Why are the templates minimalist, with little logic and no inheritance?

The idea is to have most of the logic in Salt modules.

We want to avoid making Jinja templates more complex because:

  • Jinja templates are difficult to read, maintain, debug and to add features.
  • It makes more sense to handle most of the logic with a programming language rather than a template.

As another rule, we only authorize two levels of indentation in the template. If you need more, split your templates.

State modules are supposed to be agnostic. Why not use Execution modules to handle Network OS specificities?

For now, it brings more complexity to create Execution modules to handle configuration differences.

However, we do use Execution modules to get information from the device and to apply the configuration.

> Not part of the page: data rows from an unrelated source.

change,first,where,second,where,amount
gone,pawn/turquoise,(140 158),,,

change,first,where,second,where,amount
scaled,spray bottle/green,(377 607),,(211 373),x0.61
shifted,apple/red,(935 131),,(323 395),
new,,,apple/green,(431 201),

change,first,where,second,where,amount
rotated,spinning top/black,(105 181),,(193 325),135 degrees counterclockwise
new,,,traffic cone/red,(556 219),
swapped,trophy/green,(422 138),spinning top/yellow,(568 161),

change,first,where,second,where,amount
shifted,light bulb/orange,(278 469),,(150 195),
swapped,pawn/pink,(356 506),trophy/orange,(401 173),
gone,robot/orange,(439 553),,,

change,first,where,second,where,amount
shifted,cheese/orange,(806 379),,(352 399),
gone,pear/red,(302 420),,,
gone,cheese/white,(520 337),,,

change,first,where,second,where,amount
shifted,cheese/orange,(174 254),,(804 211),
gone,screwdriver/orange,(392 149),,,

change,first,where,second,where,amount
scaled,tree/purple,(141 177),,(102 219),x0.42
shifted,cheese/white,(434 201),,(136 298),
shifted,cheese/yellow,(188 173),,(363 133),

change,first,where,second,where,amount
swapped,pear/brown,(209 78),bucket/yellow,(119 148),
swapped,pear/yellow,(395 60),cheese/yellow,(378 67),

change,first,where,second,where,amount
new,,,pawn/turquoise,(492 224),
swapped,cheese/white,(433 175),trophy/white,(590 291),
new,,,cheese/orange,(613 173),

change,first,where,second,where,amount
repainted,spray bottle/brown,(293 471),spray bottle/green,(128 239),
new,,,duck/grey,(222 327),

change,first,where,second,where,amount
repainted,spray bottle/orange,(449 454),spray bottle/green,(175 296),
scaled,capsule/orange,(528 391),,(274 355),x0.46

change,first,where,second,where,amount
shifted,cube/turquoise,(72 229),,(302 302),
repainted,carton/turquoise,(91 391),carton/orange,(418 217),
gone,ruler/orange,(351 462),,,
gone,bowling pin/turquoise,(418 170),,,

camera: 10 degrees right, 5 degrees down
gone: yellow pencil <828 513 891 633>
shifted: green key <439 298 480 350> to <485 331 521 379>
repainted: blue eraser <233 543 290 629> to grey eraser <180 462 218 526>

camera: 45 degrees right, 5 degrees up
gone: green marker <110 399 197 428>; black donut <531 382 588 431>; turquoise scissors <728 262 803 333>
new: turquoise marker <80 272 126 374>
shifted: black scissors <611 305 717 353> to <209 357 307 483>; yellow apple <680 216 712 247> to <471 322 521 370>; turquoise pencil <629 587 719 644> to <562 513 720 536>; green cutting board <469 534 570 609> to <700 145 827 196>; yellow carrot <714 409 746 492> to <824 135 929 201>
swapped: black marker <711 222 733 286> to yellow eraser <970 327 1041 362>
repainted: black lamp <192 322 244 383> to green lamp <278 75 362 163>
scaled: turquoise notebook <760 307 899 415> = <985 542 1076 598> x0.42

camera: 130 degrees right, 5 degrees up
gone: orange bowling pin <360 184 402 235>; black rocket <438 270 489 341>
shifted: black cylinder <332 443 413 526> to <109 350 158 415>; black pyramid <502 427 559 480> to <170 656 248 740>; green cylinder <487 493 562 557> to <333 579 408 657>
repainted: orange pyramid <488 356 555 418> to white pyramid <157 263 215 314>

EOS/SONiC: why negate all configuration statements instead of pushing diffs or override everything?

Because not all Network OS provide a way to obtain a diff, e.g. SONiC/FRR.

We cannot override the entire configuration because a section of the configuration might be managed by multiple Salt States. For instance one State manages the global BGP configuration, another manages the BGP sessions and a third one manages EVPN.

Sometimes we do negate the entire section. We remove a route-map to recreate it entirely because it is safer and easier to do that: we ensure the route-map terms do not contain extra configuration we do not support.

What is the behavior of SONiC BGP configuration if something bad happens?

If a command is incorrect, it is ignored by FRR and the rest of the configuration is applied. It returns errors in the output.

Example

line 11: Failure to communicate[13] to zebra, line: ip prefix-list PF-LOOPBACK seq 10 permit 10.252.200.0/22 ge 22
% Invalid prefix range for 10.252.200.0/22, make sure: len < ge-value <= le-value

If we attempt to remove a statement which is not present, it returns an error. But it still applies the rest of the configuration.

Example

% Could not find route-map RM-CLOS-IN
line 13: Failure to communicate[13] to zebra, line: no route-map RM-CLOS-IN
These are not caught by the dry-run feature of vtysh, which only checks if the config is semantica:ly correct.

FRR is not offering a commit-based configuration yet, how do we handle this?

This part is complex. The future of FRR is clear: the Northbound API. We plan to use the future incremental feature via CLI or gRPC.

In the meantime, AFK applies all changes in real time:

  1. Salt disables "event-driven" notifications to Zebra when there is a policy to update, using bgp route-map delay-timer 0.
  2. Changes are applied.
  3. "Event-driven" notifications to Zebra are re-enabled.

Everything happens in a really short time as FRR pushes all lines in a simple for loop in C.